European gas prices, for one thing. Tesla sales actually continued to fall in the U.S., where the electric car market as a whole still hasn’t recovered from tariffs confusion, the loss of federal subsidies, and other chaotic conditions over the past year. Tesla’s rally came instead from China and, interestingly, Europe: Registrations rose 39% in Denmark, 56% in Sweden, and 43% in Portugal and Italy.
It wasn’t so long ago that Musk’s politics had reportedly cratered interest in his cars in those countries. But European gas prices, which are typically much higher than those in the U.S., have also soared because of oil shocks related to the Iran War. EV interest, then, is up — so high that lots of buyers are willing to look past the personality of Tesla’s chief. (It doesn’t hurt that Tesla introduced less-expensive versions of both Model 3 and Model Y, with remarkably cheap leases and loans, to Europe this year to help overcome its struggles there.)
In China, meanwhile, Tesla has had something else up its sleeve to buoy sales. We’ve repeatedly noted the contraction of the company’s EV lineup: With the failure of the Cybertruck as well as the outright cancellation of the older and slow-selling Model S and Model X — the electric cars that pushed Tesla into the mainstream in the 2010s — the brand gets nearly all of its sales (more than 97% in Q2) from just two cars, the Model 3 sedan and Model Y crossover.
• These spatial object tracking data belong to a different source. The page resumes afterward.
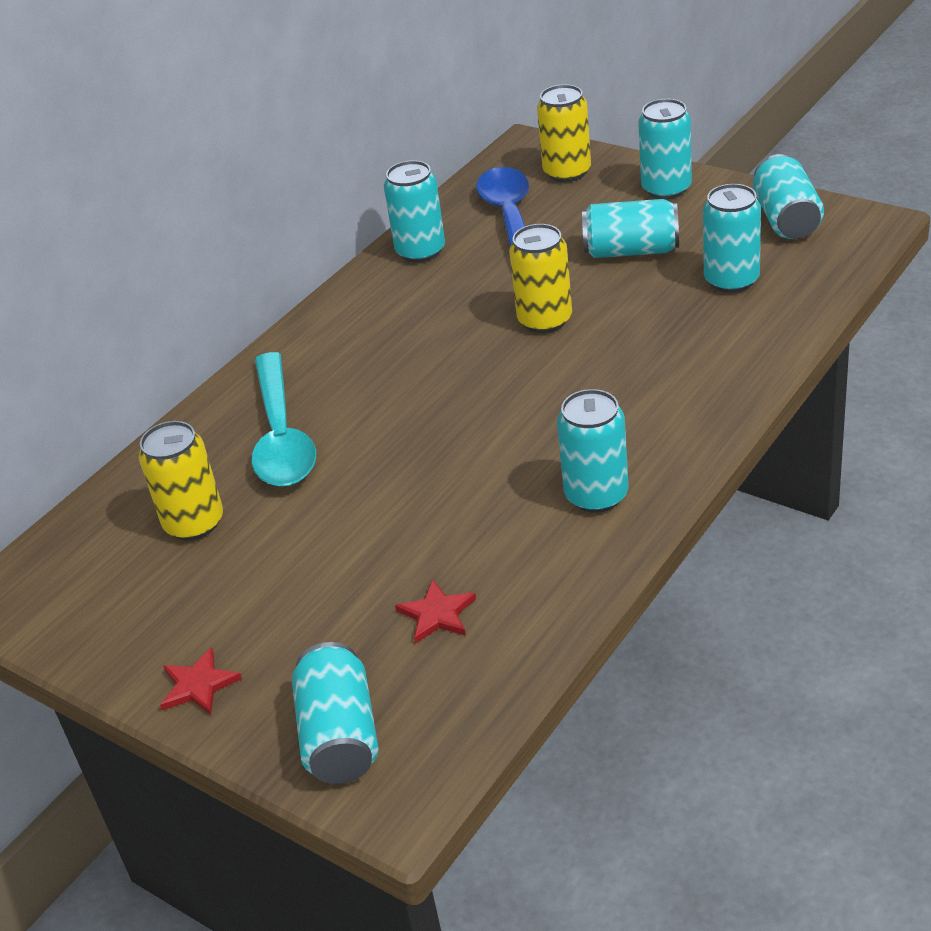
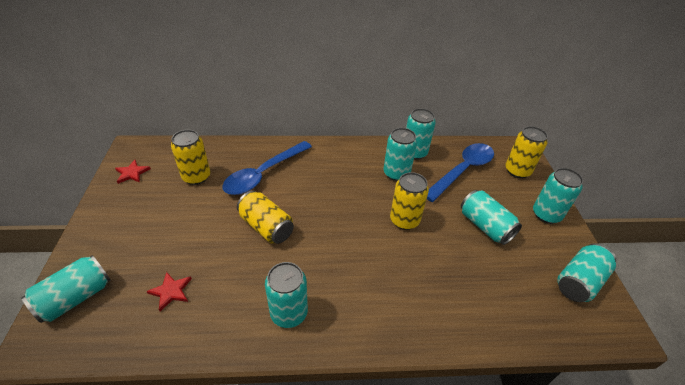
camera: 45 degrees right, 5 degrees up
(198, 685) = (97, 230): red star -> red star (132, 173)
(281, 437) = (263, 174): turquoise spoon -> blue spoon
(409, 469) = (266, 227): none -> yellow can
(731, 280) = (503, 283): turquoise can -> turquoise can (396, 173)

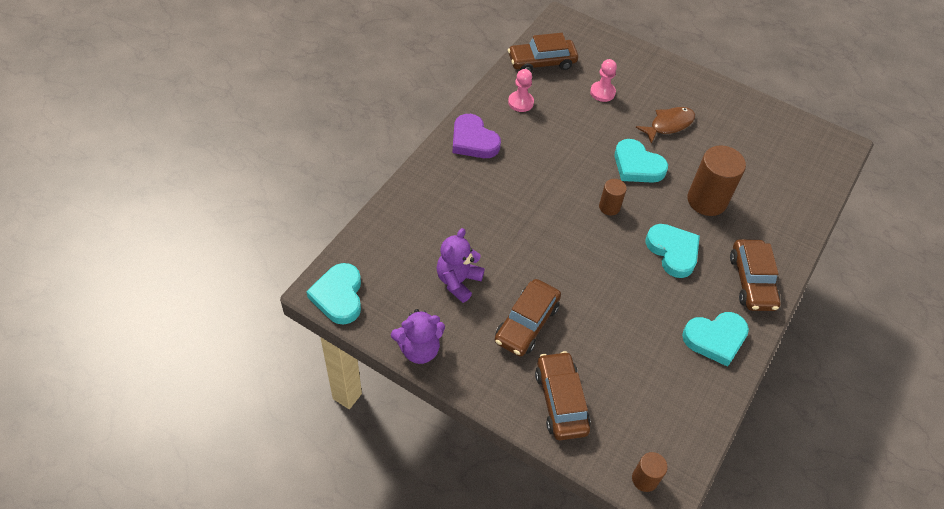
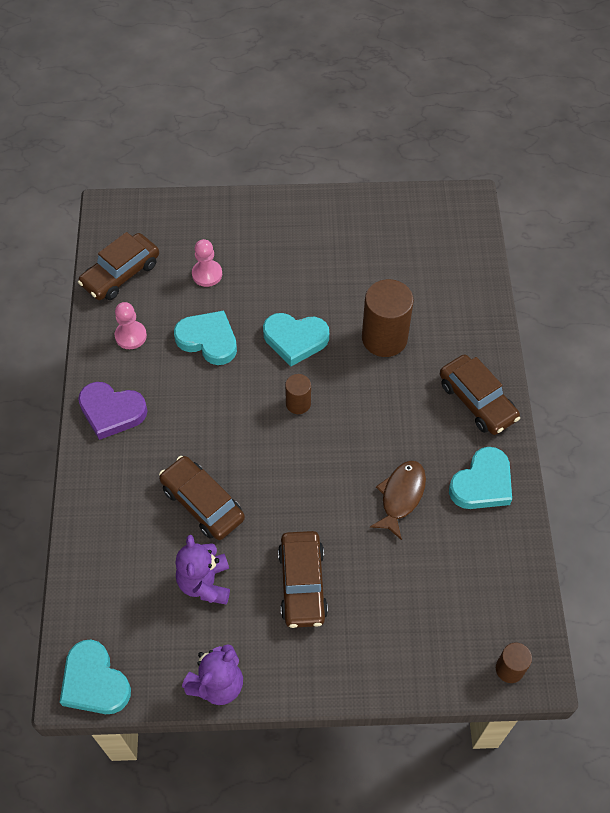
camera: 30 degrees left, 5 degrees up
(561, 401) = (387, 643): brown car -> brown car (202, 503)
(668, 125) = (296, 274): brown fish -> brown fish (401, 496)
(673, 252) = (388, 415): turquoise heart -> turquoise heart (208, 340)

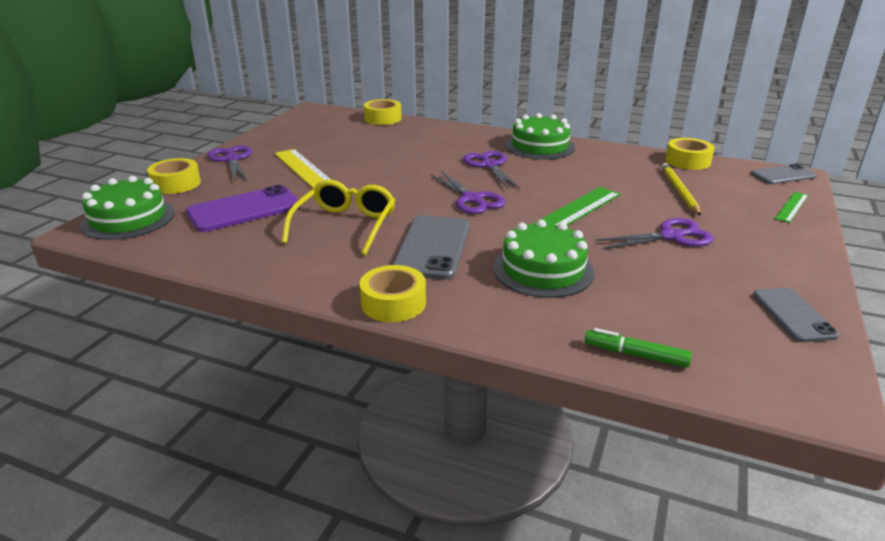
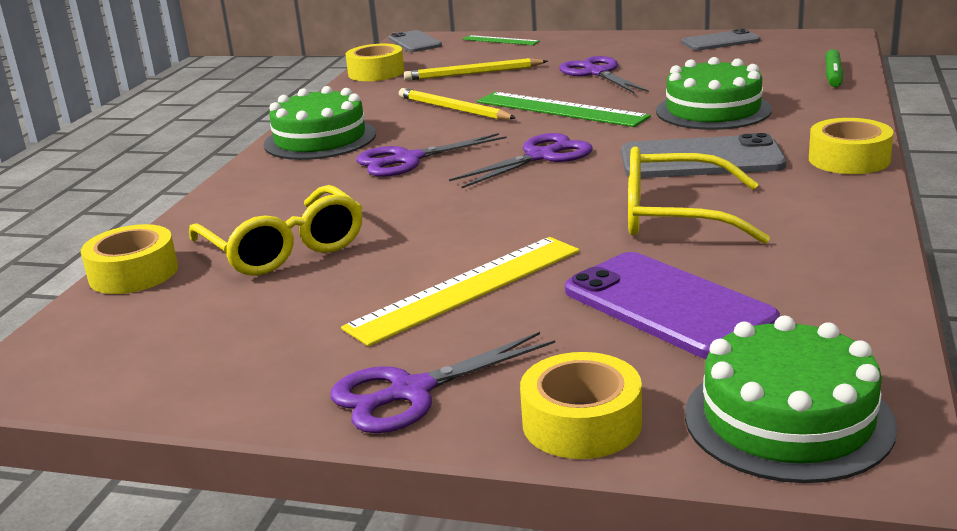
camera: 95 degrees left, 5 degrees down
(384, 141) = (284, 249): none -> yellow glasses
(586, 180) = (453, 109): none -> yellow pencil

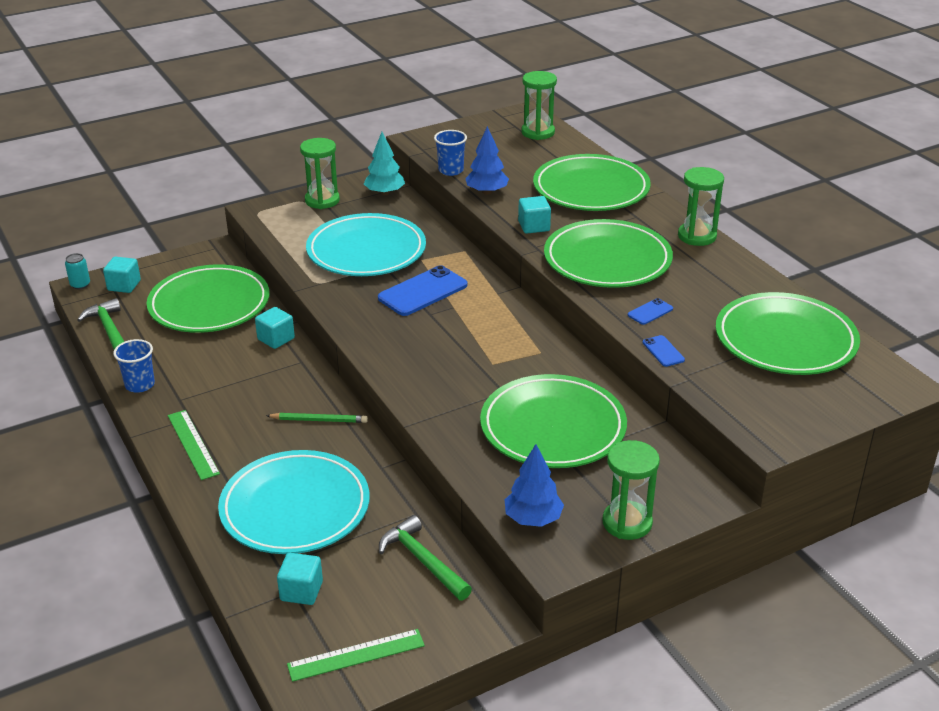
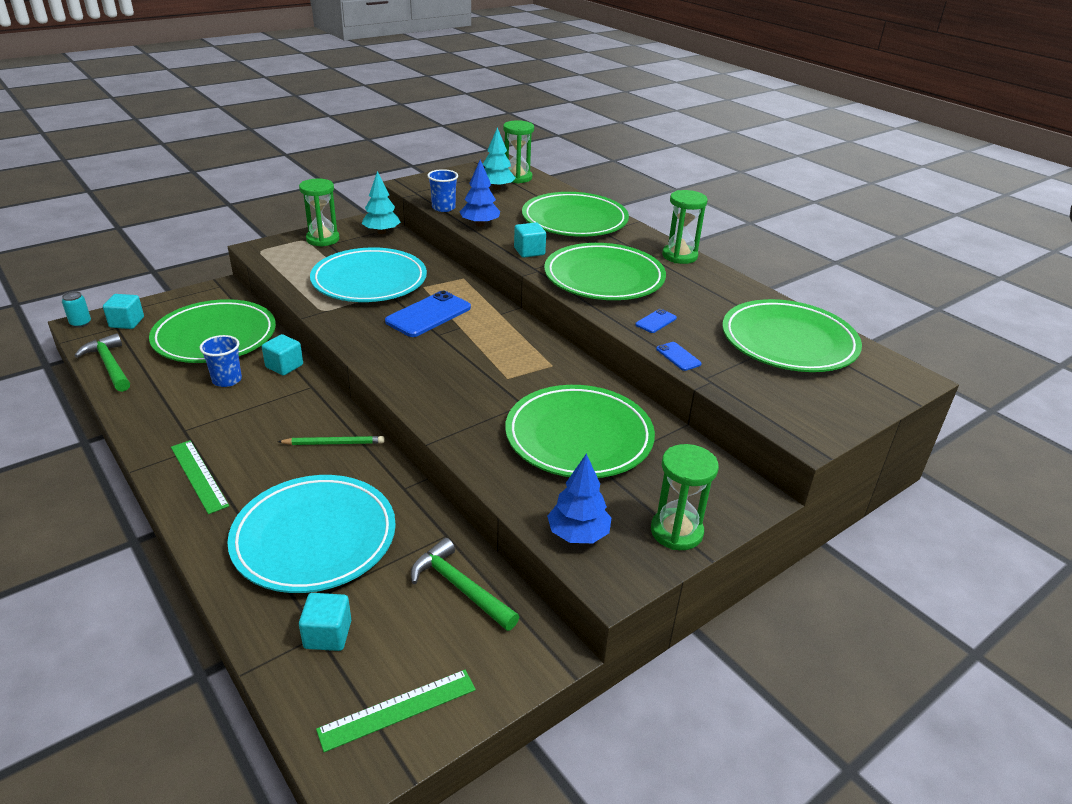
camera: 10 degrees left, 0 degrees up
(140, 385) = (141, 417): blue cup -> blue cup (227, 380)
(512, 146) = (496, 188): none -> turquoise tree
And there are no signs it has an all-new mass-market car coming soon.
Instead, Tesla cobbled one together by making a new version of an existing car. In China, Musk has been selling the Model Y L, a version of his crossover with its platform stretched out by 6 inches to cram in an extra row of seats. (Tesla has offered a seven-seat version of its ordinary Model Y, but the two little seats in the back had just 25 inches of legroom compared to the 31 inches in this new version.) As a three-row SUV, the longer Model Y lets Tesla compete in a space that it vacated when it killed off the giant, expensive, gullwing-doored Model X. And as of last week, Model Y L is available in the U.S. Tesla hopes the vehicle can lead to a reversal of its sinking fortunes here, where its EV sales shrank by 20% in the second quarter.
Truthfully, the car is a bit of a kluge. Rear seats often require a compromise on comfort and space. In the case of the Model Y L, Jalopnik notes that even with the 6 inches added to the wheelbase, Tesla’s signature sloping roof doesn’t leave much headroom for the occupants of the way-back. Boxier EVs that were built to be three rows to begin with, like the Hyundai Ioniq 9, Kia EV9, and Rivian R1S, are more pleasant for the fifth and sixth passengers. Nevertheless, those who wanted a bigger Tesla at a starting price of around $60,000 can now get one, and that counts.
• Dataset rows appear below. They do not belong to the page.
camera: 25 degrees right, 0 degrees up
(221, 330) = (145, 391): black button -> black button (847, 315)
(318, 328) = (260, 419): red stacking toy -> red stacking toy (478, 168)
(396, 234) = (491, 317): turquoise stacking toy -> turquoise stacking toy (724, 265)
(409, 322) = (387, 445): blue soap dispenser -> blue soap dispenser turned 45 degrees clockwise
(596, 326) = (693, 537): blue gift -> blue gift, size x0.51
Model Y L is also a testament to the power of the platform. Yes, building a new vehicle from the ground up would have provided Tesla with a better all-around vehicle than what it got by hacking the Model Y. But the modified Model Y was much faster and cheaper to deliver, providing an entry into a popular segment of the car market just at the moment Tesla needed to right the ship.
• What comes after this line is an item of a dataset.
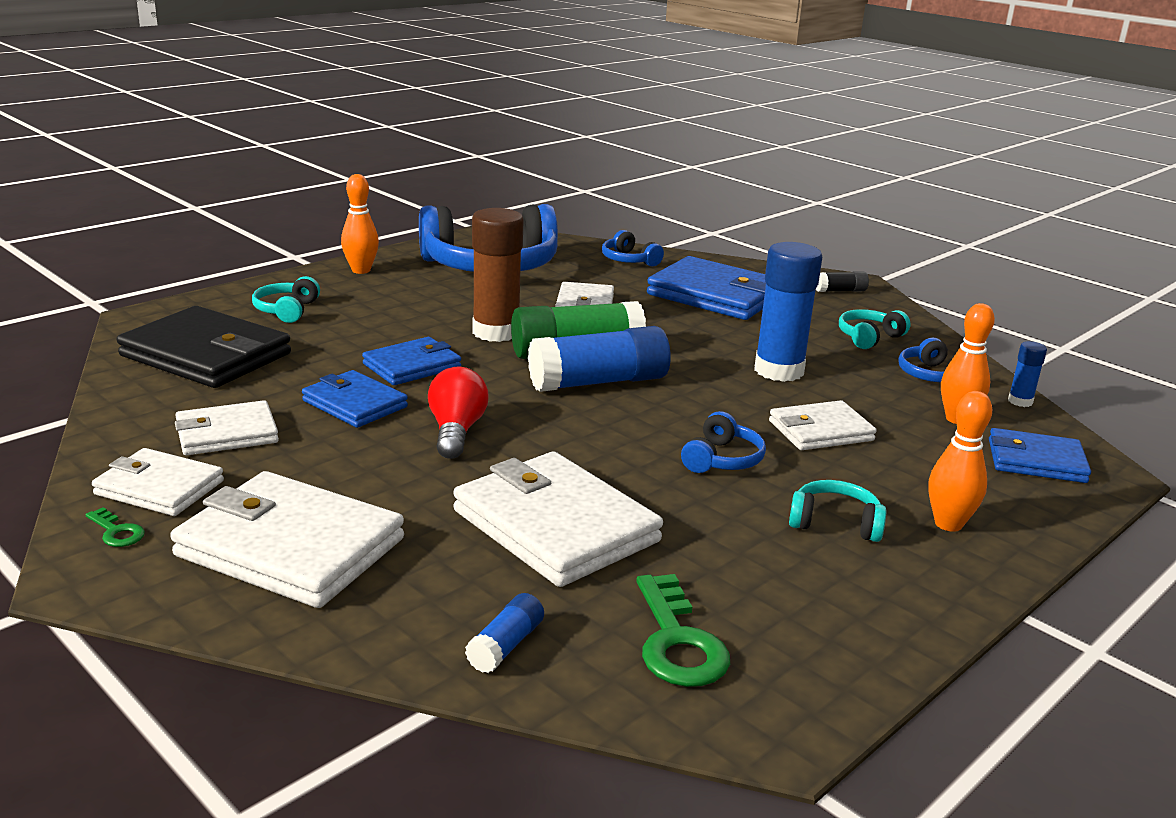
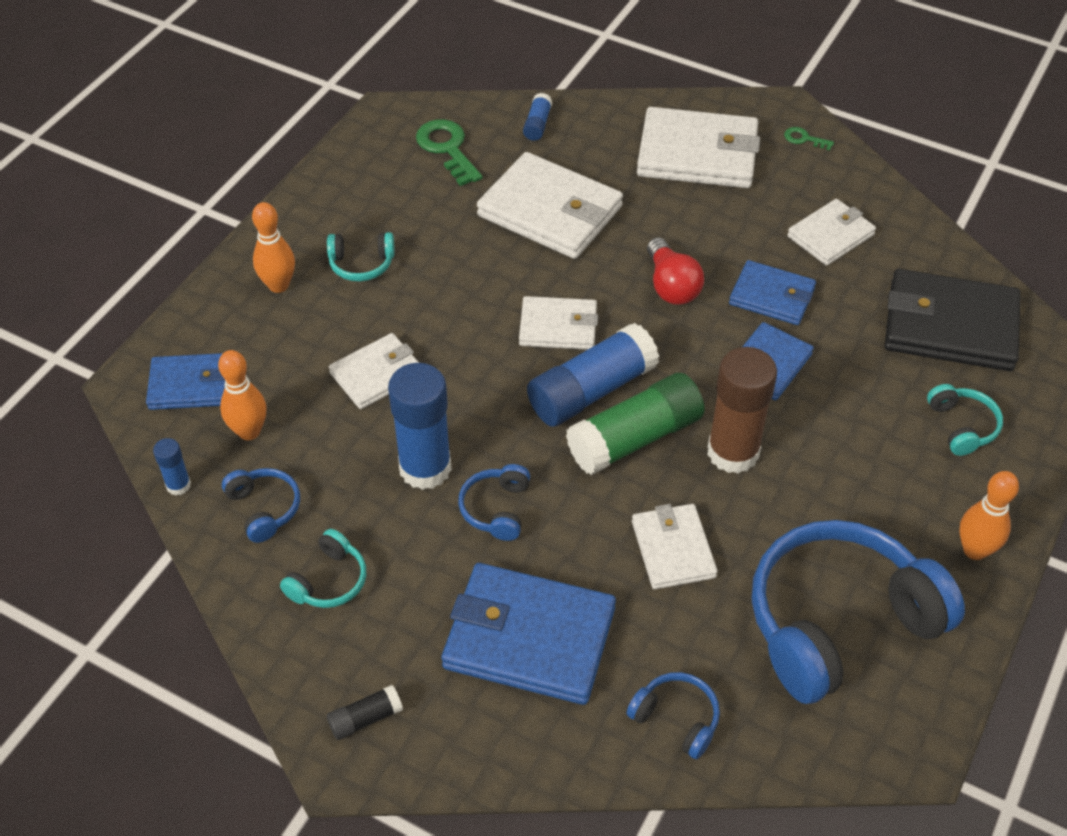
camera: 165 degrees right, 25 degrees up
(159, 488) = (818, 176): white wallet -> white wallet (558, 326)
(722, 459) = (454, 311): blue headphones -> blue headphones (496, 509)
Doing more with less, like creating a three-row EV on the platform of your two-row car, looks primed to become a big part of the future of electric vehicles. That’s particularly true when it comes to growing adoption in America, where legacy automakers and startups alike are trying to simplify manufacturing to bring down costs. The solution to get to market for a company like Honda was simply to borrow General Motors’ EV platform and build its first EV on top of it. Rivian has said it has no plans to sell a pickup truck on its new R2 platform the way it has with its original vehicle, but it absolutely could — and arguably should — if market conditions suddenly made such an EV pickup a hot item.